A critical PeopleSoft flaw is already being exploited at scale
A former zero-day in Oracle's PeopleSoft software is being used in real-world attacks against a broad set of organizations, according to reporting from Ars Technica citing Google Mandiant and Oracle. The vulnerability, CVE-2026-35273, carries a severity rating of 9.8 out of 10 and is described as a server-side request forgery flaw that is remotely exploitable.
The timing is the most alarming part of the story. Mandiant says the ransomware-linked group ShinyHunters had been exploiting the flaw since May 27, more than two weeks before Oracle flagged it. Oracle has issued a stopgap mitigation but had not yet fully patched the vulnerability at the time of the report.
Who has been hit
Mandiant said the attackers targeted roughly 300 endpoints belonging to about 100 organizations. Around 68 percent of those organizations were in higher education. The University of Nottingham confirmed that it had suffered a hack that put a significant amount of student data in the hands of a threat actor, after ShinyHunters claimed the university as a victim and published gigabytes of data it said it had stolen.
Google also confirmed that victims are receiving extortion demands. That moves the incident from theoretical exposure into a live pressure campaign, with compromised organizations facing both operational risk and reputational damage.
Why this bug is so dangerous
Oracle and Mandiant characterize the issue as an SSRF vulnerability. In practical terms, that means attackers can send requests from a vulnerable server toward internal systems used by the target organization. In enterprise software environments, that can turn one exposed service into a route for broader reconnaissance and follow-on access.
The reporting says analysis of a bash script left on a staging server showed the attackers performing reconnaissance on compromised organizations. That included mapping PeopleSoft configurations and viewing process scheduler and WebLogic server XML configurations. Those details matter because they suggest the attackers were not merely probing for proof of access. They were learning the internal shape of the victim environment.
Mandiant also said the attackers established an outbound SSH connection to an external IP address that hosted their staging infrastructure. That is consistent with a campaign designed to move quickly from access to extraction.

Why higher education dominates the victim list
The article says about 68 percent of affected organizations were in higher education. The supplied source does not explain why that sector is so heavily represented, but the pattern is still noteworthy. Universities often run large, decentralized IT estates and hold substantial volumes of personal, financial, and research-related data, which can make them attractive targets when a widely deployed enterprise platform is exposed.
What matters most for defenders is not the motive but the window. If exploitation began on May 27 and public notice came more than two weeks later, many organizations may have been operating under active compromise without realizing it.
Mitigation is not the same as closure
Oracle's issuance of a stopgap mitigation is important, but it is not the same as a full fix. That distinction should drive incident response decisions. Organizations running exposed PeopleSoft deployments need to treat this as a potential breach scenario, not a routine patch cycle item.
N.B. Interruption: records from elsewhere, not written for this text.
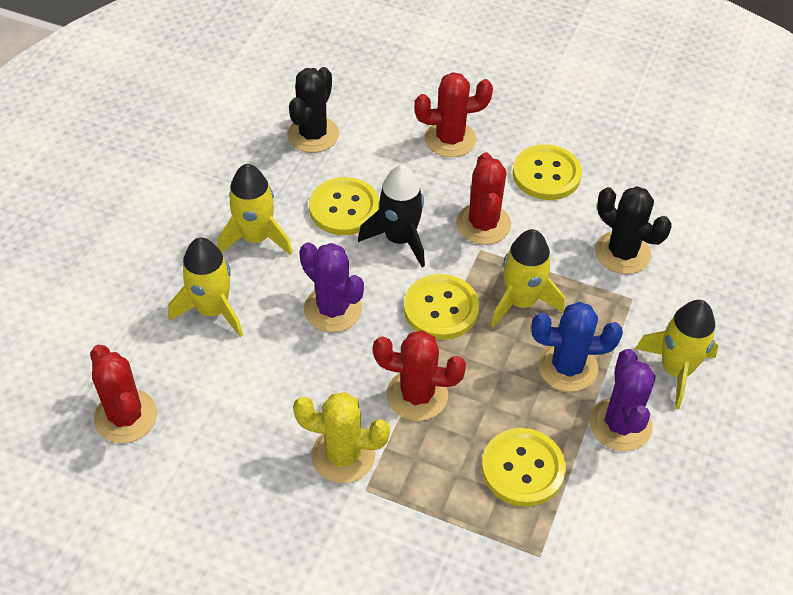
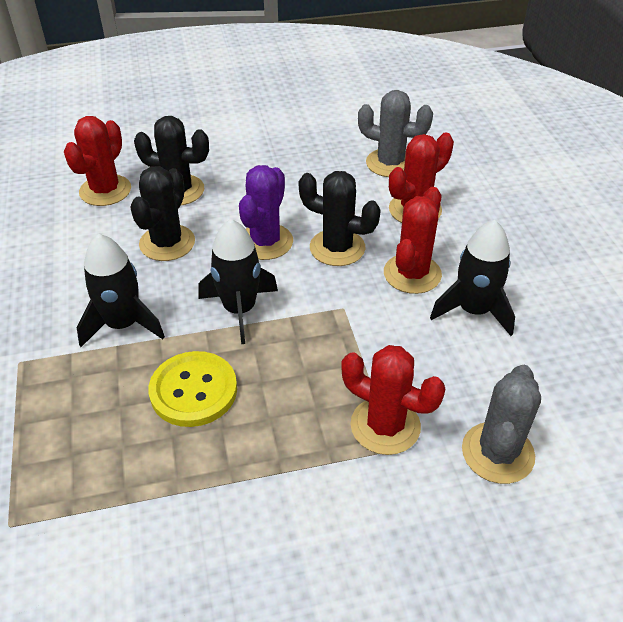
black cactus: 2 -> 3
black rocket: 1 -> 3
blue cactus: 1 -> 0
grey cactus: 0 -> 2
purple cactus: 2 -> 1
yellow button: 4 -> 1
yellow cactus: 1 -> 0
yellow rocket: 4 -> 0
The presence of extortion, published data, and evidence of hands-on activity raises the bar. In situations like this, teams need to assume that exploitation may already have occurred and investigate accordingly, especially if their environments were internet-facing during the reported window of abuse.
The broader lesson
The PeopleSoft case shows how quickly a high-severity enterprise software flaw can become an extortion event when attackers are already moving before disclosure. It also highlights a persistent problem in enterprise security: by the time some organizations learn a critical vulnerability exists, attackers may already have spent days or weeks inside comparable environments.
For affected institutions, the immediate question is containment. For the rest of the market, the lesson is sharper: a 9.8-rated flaw in core business software is not just a patching issue when active exploitation, data theft, and pressure tactics are already underway.
- CVE-2026-35273 is a remotely exploitable PeopleSoft SSRF flaw rated 9.8.
- Mandiant says ShinyHunters exploited it from May 27, before Oracle disclosed it.
- About 100 organizations and roughly 300 endpoints were reportedly targeted.
- Oracle issued a mitigation, but a full patch had not yet arrived at the time of reporting.